Please use this identifier to cite or link to this item: https://hdl.handle.net/10356/94439
Title: An air-breathing microfluidic formic acid fuel cell with a porous planar anode : experimental and numerical investigations
Authors: Shaegh, Seyed Ali Mousavi
Nguyen, Nam-Trung
Chan, Siew Hwa
Keywords: DRNTU::Engineering::Mechanical engineering
Issue Date: 2010
Source: Shaegh, S. A. M., Nguyen, N. T., & Chan, S. H. (2010). An air-breathing microfluidic formic acid fuel cell with a porous planar anode: experimental and numerical investigations. Journal of Micromechanics and Microengineering, 20(10).

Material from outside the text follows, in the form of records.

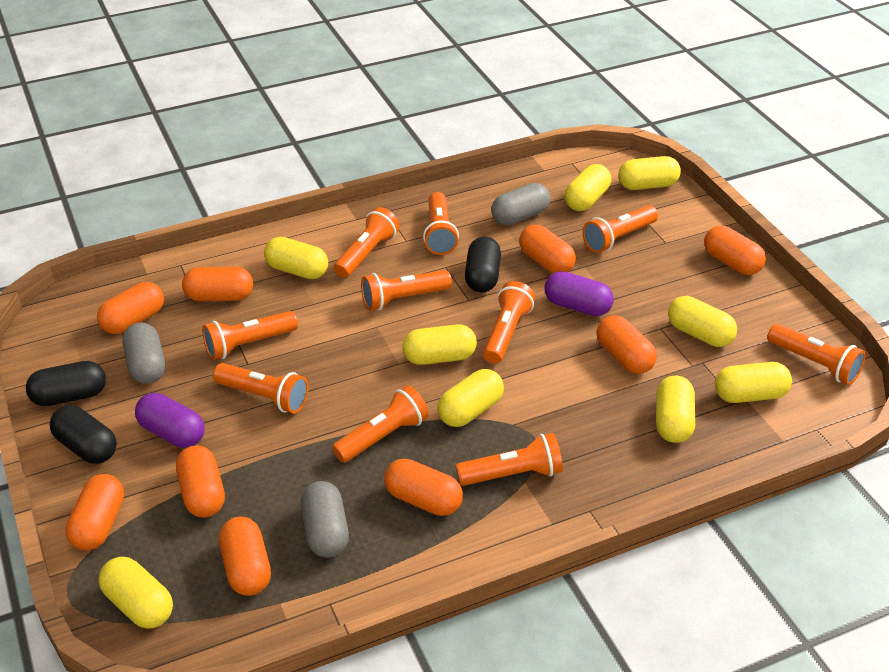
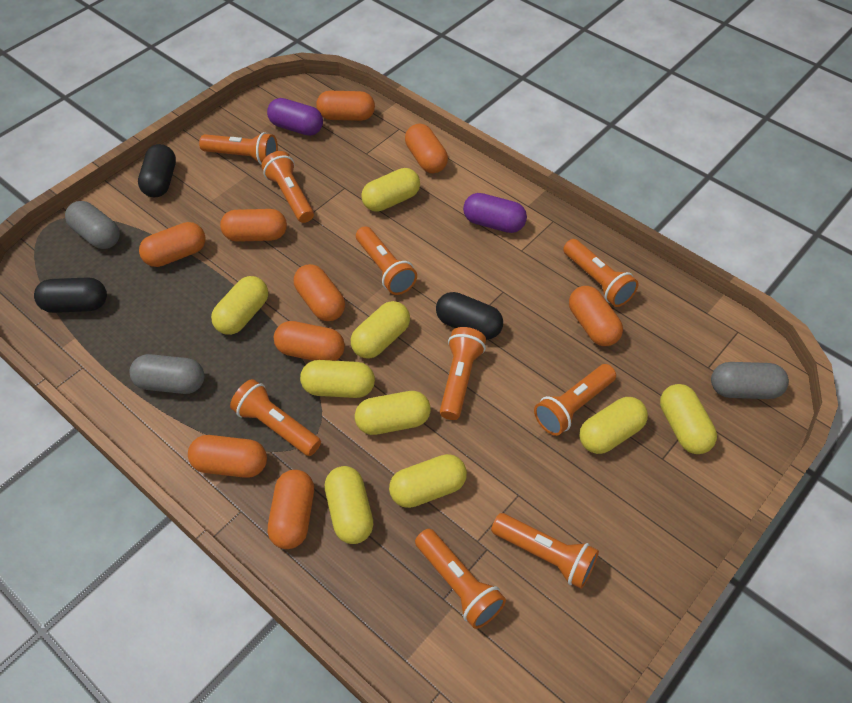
orange flashlight: 10 -> 9

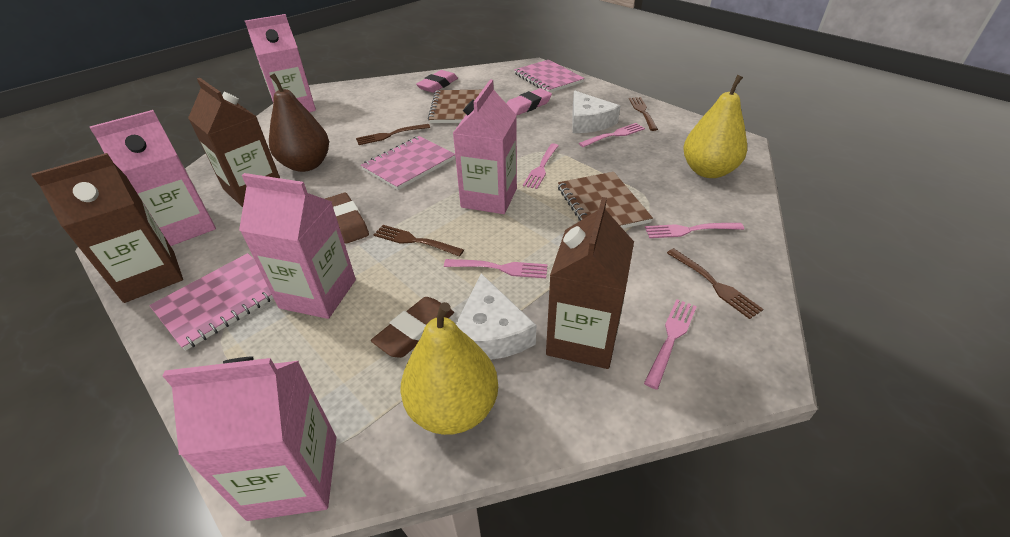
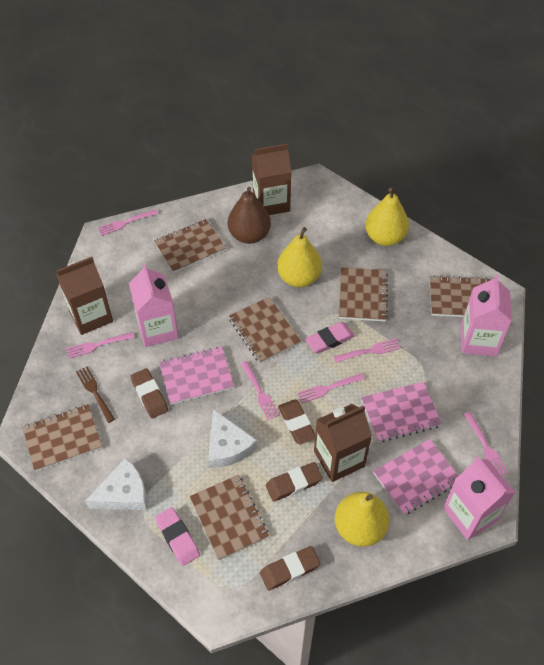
brown eraser: 2 -> 4
brown fork: 4 -> 1
brown notebook: 2 -> 6
pink carton: 5 -> 3
pink fork: 5 -> 6
yellow pear: 2 -> 3

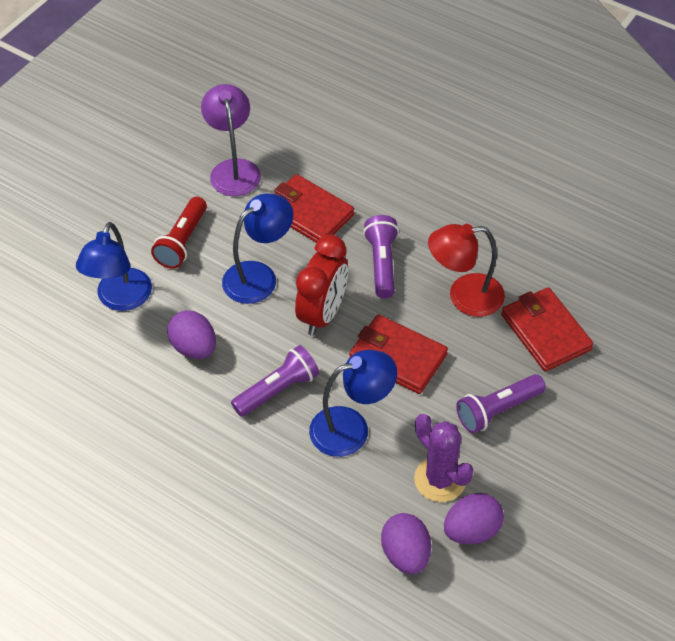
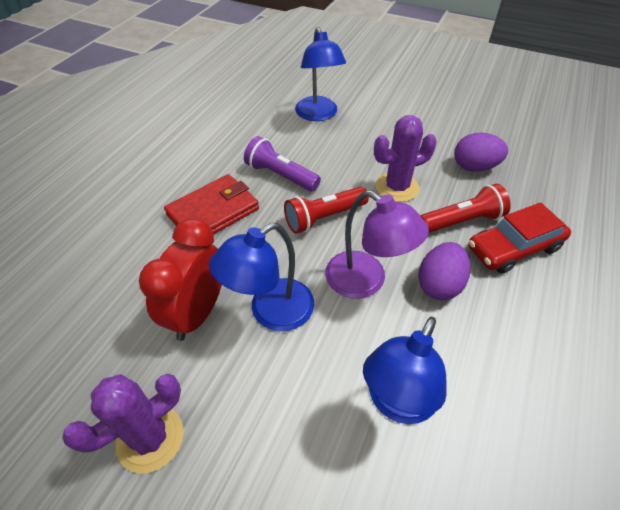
purple cactus: 1 -> 2
purple egg: 3 -> 2
purple flashlight: 3 -> 1
red car: 0 -> 1
red flashlight: 1 -> 2
red lamp: 1 -> 0
red wallet: 3 -> 1

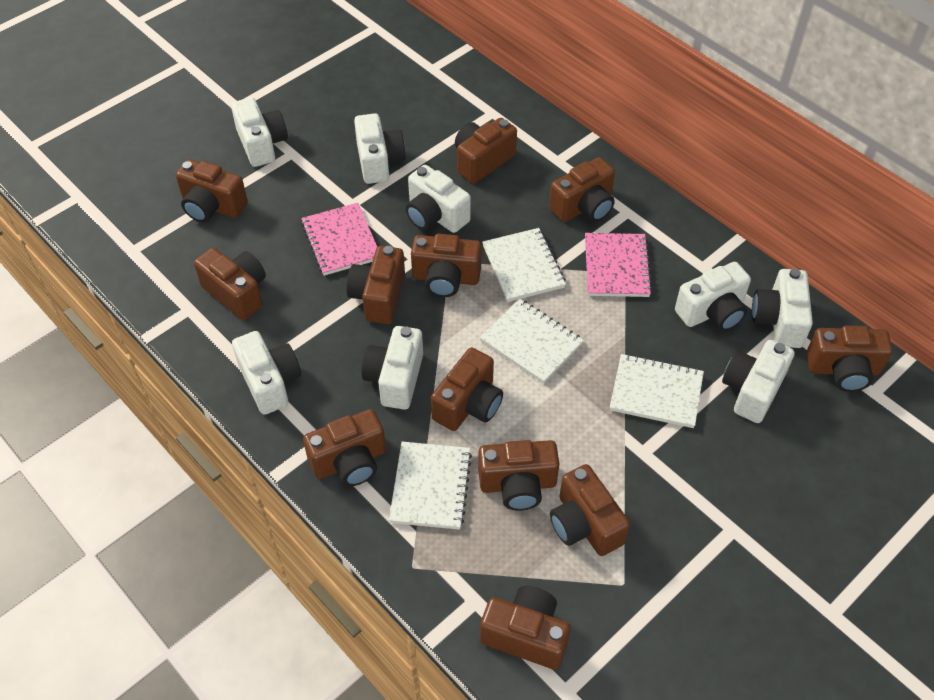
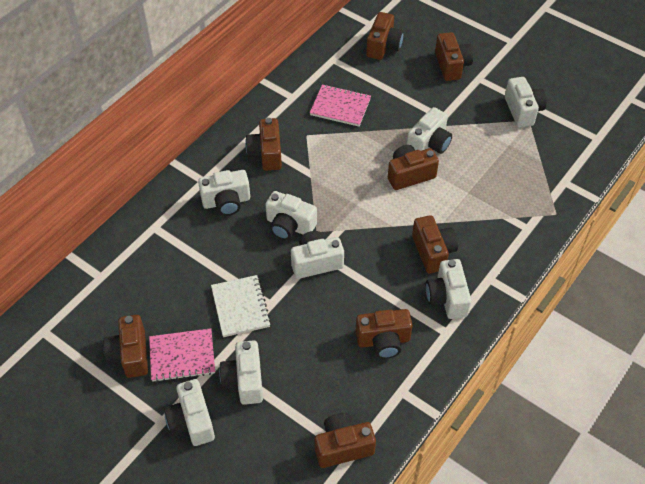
brown camera: 12 -> 8
white notebook: 4 -> 1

Series/Report no.: Journal of micromechanics and microengineering
Abstract: This paper reports the fabrication, characterization and numerical simulation of an air-breathing membraneless laminar flow-based fuel cell with carbon-fiber-based paper as an anode. The fuel cell uses 1 M formic acid as the fuel. Parameters from experimental results were used to establish a three-dimensional numerical model with COMSOL Multiphysics. The simulation predicts the mass transport and electrochemical reactions of the tested fuel cell using the same geometry and operating conditions. Simulation results predict that the oxygen concentration over an air-breathing cathode is almost constant for different flow rates of the fuel and electrolyte. In contrast, the growth of a depletion boundary layer of the fuel over the anode can be the major reason for low current density and low fuel utilization. At a low flow rate of 10 µl min−1, simulation results show a severe fuel diffusion to the cathode side, which is the main reason for the degradation of the open-circuit potential from 0.78 V at 500 µl min−1 to 0.58 V at 10 µl min−1 as observed in experiments. Decreasing the total flow rate 50 times from 500 µl min−1 to 10 µl min−1 only reduces the maximum power density approximately two times from 7.9 to 3.9 mW cm−2, while fuel utilization increases from 1.03% to 38.9% indicating a higher fuel utilization at low flow rates. Numerical simulation can be used for further optimization, to find a compromise between power density and fuel utilization.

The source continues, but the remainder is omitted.